Real estate offices in Cyprus are struggling to sell properties and more of them have increasing fears of loosing their jobs. The main contributing factors to this demise is the loss of the British pound against the Euro and the fact that unemployment in the UK reached an all time high – the worst in nine years.
This is only too good felt in Cyprus, previously a Mecca for British property buyers. Now that the clientele is short, Cyprian real estate is feeling the pinch and resort towns like Paphos and Paralimni have lost up to 25 percent value on their real estate since December last year.
Another inclination of the declining market is the drop in building permits. They went down by 2.4 percent last year up until November and the outlook isn’t really that rosy either.

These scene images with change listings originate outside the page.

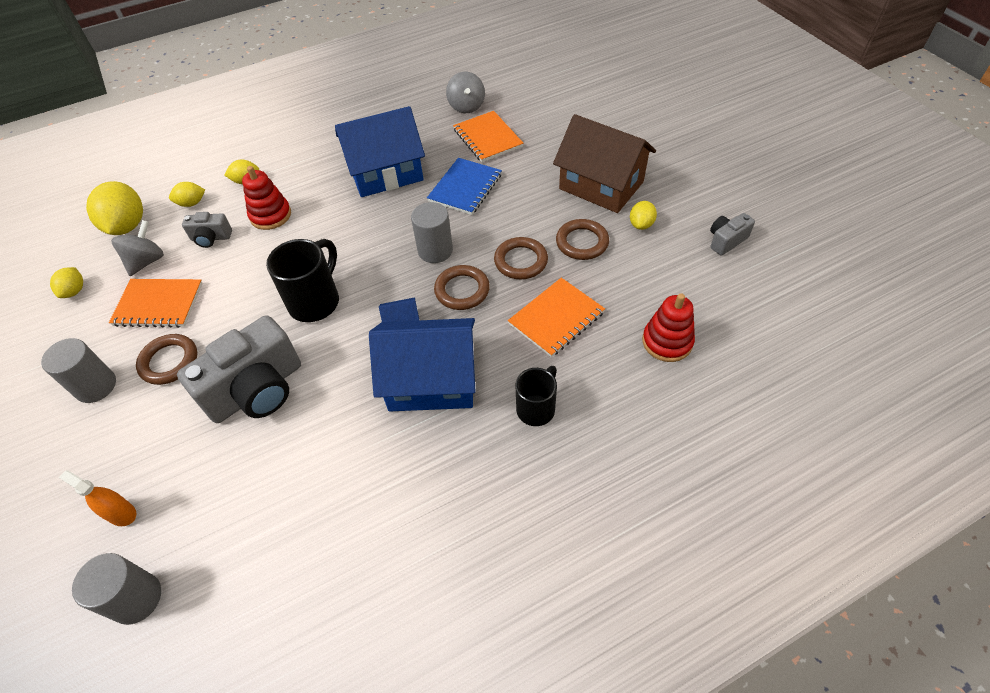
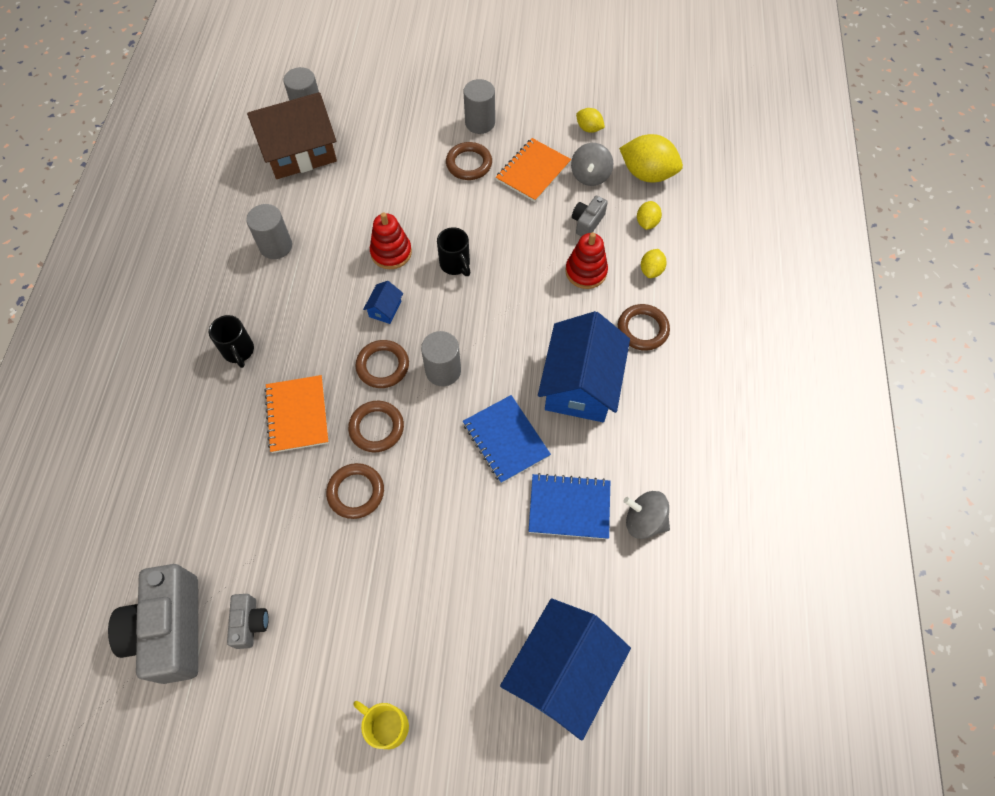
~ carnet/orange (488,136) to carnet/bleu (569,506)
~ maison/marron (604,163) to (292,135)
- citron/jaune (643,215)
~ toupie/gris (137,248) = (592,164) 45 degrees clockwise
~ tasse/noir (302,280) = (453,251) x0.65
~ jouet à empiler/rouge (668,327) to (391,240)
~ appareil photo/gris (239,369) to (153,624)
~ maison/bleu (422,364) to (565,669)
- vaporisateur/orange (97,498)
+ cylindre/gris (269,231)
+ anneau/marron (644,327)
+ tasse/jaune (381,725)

With the biggest recession since the 1980s hitting the UK, buyers are pulling out of the secondary home market to save their skins and what’s left of it.
A shrinking economy, house price losses and job cuts also don’t help to change this situation around real quick. Right now we can be lucky if we have a job and are able to feed family as well as provide a roof over our heads.
The biggest homebuilder in Cyprus, Aristo recorded a massive 41 percent decline on sales during the first 10 months of last year alone. Demand has fallen and the once hot market is now close to dormant.
Even those looking to escape into the sun from cold Britain struggle to sell their properties to move to Cyprus. There just isn’t a market right now, leaving many home owners who could afford the move stuck in Britain.
In the past, the British were known to spend millions overseas as they scrambled to be part of the crazy secondary housing boom all around Europe. But now they are being cautious and keep holding on to their surplus money – if all to out wait the bad economy and protect them against bankruptcy.
As a former British colony however Cyprus really depends on the UK buyers to keep their economy afloat. Those who want to sell to save their necks have to expect a 30 percent loss of investment from last year alone. It’s tragic really and the only fact is that we are mostly in the same boat, fighting to keep going on.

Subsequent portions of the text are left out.